See Note 10 — Derivative Financial Instruments of the Combined Notes to Consolidated Financial Statements for additional information regarding credit exposure to suppliers.
Collateral (All Registrants)
Generation
As part of the normal course of business, Generation routinely enters into physical or financial contracts for the sale and purchase of electricity, natural gas and other commodities. In accordance with the contracts and applicable law, if Generation is downgraded by a credit rating agency, especially if such downgrade is to a level below investment grade, it is possible that a counterparty would attempt to rely on such a downgrade as a basis for making a demand for adequate assurance of future performance. Depending on Generation’s net position with a counterparty, the demand could be for the posting of collateral. In the absence of expressly agreed-to provisions that specify the collateral that must be provided, collateral requested will be a function of the facts and circumstances of the situation at the time of the demand. See Note 10 — Derivative Financial Instruments of the Combined Notes to Consolidated Financial Statements for additional information regarding collateral requirements. See Note 17 — Commitments and Contingencies of the Combined Notes to Consolidated Financial Statements for additional information regarding the letters of credit supporting the cash collateral.
Generation transacts output through bilateral contracts. The bilateral contracts are subject to credit risk, which relates to the ability of counterparties to meet their contractual payment obligations. Any failure to collect these payments from counterparties could have a material impact on Exelon’s and Generation’s results of operations, cash flows and financial positions. As market prices rise above or fall below contracted price levels, Generation is required to post collateral with purchasers; as market prices fall below contracted price levels, counterparties are required to post collateral with Generation. To post collateral, Generation depends on access to bank credit facilities, which serve as liquidity sources to fund collateral requirements. See ITEM 2. Liquidity and Capital Resources — Credit Matters — Exelon Credit Facilities for additional information.
The Utility Registrants
As of September 30, 2018, ComEd held $6 million in collateral from suppliers in association with energy procurement contracts, $20 million in collateral from suppliers for REC and ZEC contract obligations and $19 million in collateral from suppliers for long-term renewable energy contracts. BGE is not required to post collateral under its electric supply contracts but was holding an immaterial amount of collateral under its electric supply procurement contracts. BGE was not required to post collateral
under its natural gas procurement contracts but was holding an immaterial amount of collateral under its natural gas procurement contracts. PECO, Pepco, DPL and ACE were not required to post collateral under their energy and/or natural gas procurement contracts. See Note 6 — Regulatory Matters and Note 10 — Derivative Financial Instruments of the Combined Notes to Consolidated Financial Statements for additional information.

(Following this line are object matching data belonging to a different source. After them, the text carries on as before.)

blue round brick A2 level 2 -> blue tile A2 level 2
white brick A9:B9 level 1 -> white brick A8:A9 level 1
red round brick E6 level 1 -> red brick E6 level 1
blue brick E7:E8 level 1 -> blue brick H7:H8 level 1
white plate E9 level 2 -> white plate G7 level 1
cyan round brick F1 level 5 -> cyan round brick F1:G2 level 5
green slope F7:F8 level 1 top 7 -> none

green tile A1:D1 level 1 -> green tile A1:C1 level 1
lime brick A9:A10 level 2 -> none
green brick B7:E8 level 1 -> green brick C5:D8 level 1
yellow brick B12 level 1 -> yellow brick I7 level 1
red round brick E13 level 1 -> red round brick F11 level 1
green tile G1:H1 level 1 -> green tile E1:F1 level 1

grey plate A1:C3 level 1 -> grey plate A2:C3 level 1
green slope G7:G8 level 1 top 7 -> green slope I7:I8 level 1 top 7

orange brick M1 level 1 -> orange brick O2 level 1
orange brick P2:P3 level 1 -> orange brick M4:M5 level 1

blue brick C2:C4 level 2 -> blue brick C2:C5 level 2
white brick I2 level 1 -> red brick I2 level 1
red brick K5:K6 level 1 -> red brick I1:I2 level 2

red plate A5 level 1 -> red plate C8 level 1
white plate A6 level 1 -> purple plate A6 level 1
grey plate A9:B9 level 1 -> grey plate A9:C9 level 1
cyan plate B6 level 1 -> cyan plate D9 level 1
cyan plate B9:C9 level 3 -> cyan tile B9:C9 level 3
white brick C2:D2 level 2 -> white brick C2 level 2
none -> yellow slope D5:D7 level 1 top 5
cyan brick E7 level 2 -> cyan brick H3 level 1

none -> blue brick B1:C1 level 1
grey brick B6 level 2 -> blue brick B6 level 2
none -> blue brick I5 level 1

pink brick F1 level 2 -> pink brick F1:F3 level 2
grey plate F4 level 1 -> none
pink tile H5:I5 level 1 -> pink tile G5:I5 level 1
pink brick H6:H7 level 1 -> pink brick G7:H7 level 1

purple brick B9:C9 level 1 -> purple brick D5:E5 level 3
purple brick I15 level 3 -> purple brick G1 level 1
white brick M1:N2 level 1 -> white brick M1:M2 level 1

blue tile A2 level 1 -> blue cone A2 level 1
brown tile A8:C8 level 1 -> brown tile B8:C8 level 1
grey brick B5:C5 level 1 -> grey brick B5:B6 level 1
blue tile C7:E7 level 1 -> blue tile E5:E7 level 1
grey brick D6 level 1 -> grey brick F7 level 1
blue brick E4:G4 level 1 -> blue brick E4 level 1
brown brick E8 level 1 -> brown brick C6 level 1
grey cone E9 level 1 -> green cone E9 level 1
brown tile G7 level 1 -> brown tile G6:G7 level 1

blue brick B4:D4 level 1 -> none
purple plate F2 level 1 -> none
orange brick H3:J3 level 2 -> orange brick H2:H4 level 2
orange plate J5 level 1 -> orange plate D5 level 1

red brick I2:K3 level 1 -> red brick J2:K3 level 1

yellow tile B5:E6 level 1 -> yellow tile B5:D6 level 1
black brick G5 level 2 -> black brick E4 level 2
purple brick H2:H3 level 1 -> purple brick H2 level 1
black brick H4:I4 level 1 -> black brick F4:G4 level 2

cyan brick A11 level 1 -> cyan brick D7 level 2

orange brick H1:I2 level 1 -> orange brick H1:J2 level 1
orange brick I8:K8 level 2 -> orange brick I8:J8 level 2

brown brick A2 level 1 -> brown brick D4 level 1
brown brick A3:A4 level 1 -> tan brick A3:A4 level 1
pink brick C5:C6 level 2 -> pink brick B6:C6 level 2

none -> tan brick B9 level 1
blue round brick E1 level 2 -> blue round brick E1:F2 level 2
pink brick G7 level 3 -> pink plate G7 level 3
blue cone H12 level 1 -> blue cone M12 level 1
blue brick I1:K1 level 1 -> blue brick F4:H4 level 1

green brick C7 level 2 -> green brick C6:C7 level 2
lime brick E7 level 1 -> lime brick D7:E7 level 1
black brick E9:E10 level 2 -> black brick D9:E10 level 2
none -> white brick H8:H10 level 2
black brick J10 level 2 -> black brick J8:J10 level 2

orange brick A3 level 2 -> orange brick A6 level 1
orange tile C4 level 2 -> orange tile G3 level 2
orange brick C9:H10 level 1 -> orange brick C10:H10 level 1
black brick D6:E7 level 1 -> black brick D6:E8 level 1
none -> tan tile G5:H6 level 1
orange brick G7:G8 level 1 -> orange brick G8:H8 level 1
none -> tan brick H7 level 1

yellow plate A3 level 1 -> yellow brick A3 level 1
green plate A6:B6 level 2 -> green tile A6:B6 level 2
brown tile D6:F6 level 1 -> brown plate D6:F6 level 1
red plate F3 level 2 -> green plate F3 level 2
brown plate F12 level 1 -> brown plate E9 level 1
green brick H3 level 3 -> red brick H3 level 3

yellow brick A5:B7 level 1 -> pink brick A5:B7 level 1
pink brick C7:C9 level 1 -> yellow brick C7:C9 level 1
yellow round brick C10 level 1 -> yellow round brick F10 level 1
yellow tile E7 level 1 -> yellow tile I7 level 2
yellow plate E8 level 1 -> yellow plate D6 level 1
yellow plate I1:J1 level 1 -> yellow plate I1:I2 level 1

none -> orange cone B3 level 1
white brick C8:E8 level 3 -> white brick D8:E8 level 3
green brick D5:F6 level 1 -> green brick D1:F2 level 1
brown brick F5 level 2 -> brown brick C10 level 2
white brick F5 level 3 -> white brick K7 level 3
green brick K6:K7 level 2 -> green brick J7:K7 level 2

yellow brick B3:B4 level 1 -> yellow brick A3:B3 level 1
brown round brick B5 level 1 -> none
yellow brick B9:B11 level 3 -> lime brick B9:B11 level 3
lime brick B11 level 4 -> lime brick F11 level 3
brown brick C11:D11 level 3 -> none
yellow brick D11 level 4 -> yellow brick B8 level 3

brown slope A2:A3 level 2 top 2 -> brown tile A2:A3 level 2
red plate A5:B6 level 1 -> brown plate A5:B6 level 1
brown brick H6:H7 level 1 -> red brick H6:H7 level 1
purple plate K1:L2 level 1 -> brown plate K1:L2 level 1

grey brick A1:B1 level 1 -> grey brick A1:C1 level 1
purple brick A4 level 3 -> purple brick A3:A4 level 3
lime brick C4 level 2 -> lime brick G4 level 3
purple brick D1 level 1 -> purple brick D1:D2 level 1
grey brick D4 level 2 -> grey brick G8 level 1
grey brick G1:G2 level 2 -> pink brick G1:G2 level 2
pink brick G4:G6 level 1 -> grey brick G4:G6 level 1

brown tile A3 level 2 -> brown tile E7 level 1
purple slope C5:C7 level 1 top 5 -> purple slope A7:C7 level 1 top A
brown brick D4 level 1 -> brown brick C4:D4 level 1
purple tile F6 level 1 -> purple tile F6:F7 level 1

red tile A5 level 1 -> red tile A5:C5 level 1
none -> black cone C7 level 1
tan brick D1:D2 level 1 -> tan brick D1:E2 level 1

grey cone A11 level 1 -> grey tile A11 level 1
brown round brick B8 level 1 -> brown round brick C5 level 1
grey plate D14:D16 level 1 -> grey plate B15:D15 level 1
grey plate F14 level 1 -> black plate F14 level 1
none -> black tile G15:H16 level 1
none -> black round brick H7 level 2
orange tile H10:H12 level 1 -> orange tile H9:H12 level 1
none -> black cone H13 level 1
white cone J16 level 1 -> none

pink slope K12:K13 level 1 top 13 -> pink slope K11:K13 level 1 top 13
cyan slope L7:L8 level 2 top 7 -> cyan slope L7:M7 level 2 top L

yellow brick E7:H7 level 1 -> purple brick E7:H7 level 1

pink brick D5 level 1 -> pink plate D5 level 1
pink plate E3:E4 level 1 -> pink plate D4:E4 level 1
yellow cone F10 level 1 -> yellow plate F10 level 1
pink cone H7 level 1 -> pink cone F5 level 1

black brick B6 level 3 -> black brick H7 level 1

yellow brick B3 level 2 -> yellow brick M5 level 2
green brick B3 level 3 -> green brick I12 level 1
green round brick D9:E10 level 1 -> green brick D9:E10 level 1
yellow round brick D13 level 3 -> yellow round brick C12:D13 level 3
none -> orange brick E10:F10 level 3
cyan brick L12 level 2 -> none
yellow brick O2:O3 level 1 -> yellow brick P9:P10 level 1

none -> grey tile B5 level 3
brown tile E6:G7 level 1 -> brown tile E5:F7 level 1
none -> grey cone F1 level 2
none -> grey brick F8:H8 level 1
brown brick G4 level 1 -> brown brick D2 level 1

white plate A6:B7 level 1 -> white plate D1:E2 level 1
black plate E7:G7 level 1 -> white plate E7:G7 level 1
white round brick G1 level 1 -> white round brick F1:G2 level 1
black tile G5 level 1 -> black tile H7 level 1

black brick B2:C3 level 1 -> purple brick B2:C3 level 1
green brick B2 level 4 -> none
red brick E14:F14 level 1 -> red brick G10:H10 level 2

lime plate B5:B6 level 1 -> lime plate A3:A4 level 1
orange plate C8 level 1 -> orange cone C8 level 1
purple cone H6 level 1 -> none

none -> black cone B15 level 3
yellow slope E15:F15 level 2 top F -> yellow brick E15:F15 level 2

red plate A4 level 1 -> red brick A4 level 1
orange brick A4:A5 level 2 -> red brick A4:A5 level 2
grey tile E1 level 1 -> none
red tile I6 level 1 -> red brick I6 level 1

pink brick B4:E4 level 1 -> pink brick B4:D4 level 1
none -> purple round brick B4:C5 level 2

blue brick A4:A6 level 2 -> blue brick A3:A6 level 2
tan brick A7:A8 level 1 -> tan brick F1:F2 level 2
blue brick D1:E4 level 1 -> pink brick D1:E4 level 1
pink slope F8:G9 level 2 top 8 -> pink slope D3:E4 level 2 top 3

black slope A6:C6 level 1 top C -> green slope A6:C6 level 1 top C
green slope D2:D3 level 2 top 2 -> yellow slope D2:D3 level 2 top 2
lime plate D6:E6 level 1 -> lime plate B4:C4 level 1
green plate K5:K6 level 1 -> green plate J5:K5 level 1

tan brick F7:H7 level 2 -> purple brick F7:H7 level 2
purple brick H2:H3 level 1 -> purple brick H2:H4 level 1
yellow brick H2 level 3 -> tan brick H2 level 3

RTOs and ISOs (All Registrants)
All Registrants participate in all, or some, of the established wholesale spot energy markets that are administered by PJM, ISO-NE, ISO-NY, CAISO, MISO, SPP, AESO, OIESO and ERCOT. ERCOT is not subject to regulation by FERC but performs a similar function in Texas to that performed by RTOs in markets regulated by FERC. In these areas, power is traded through bilateral agreements between buyers and sellers and on the spot energy markets that are administered by the RTOs or ISOs, as applicable. In areas where there are no spot energy markets, electricity is purchased and sold solely through bilateral agreements. For sales into the spot energy markets administered by an RTO or ISO, the RTO or ISO maintains financial assurance policies that are established and enforced by those administrators. The credit policies of the RTOs and ISOs may, under certain circumstances, require that losses arising from the default of one member on spot energy market transactions be shared by the remaining participants. Non-performance or non-payment by a major counterparty could result in a material adverse impact on the Registrants’ results of operations, cash flows and financial positions.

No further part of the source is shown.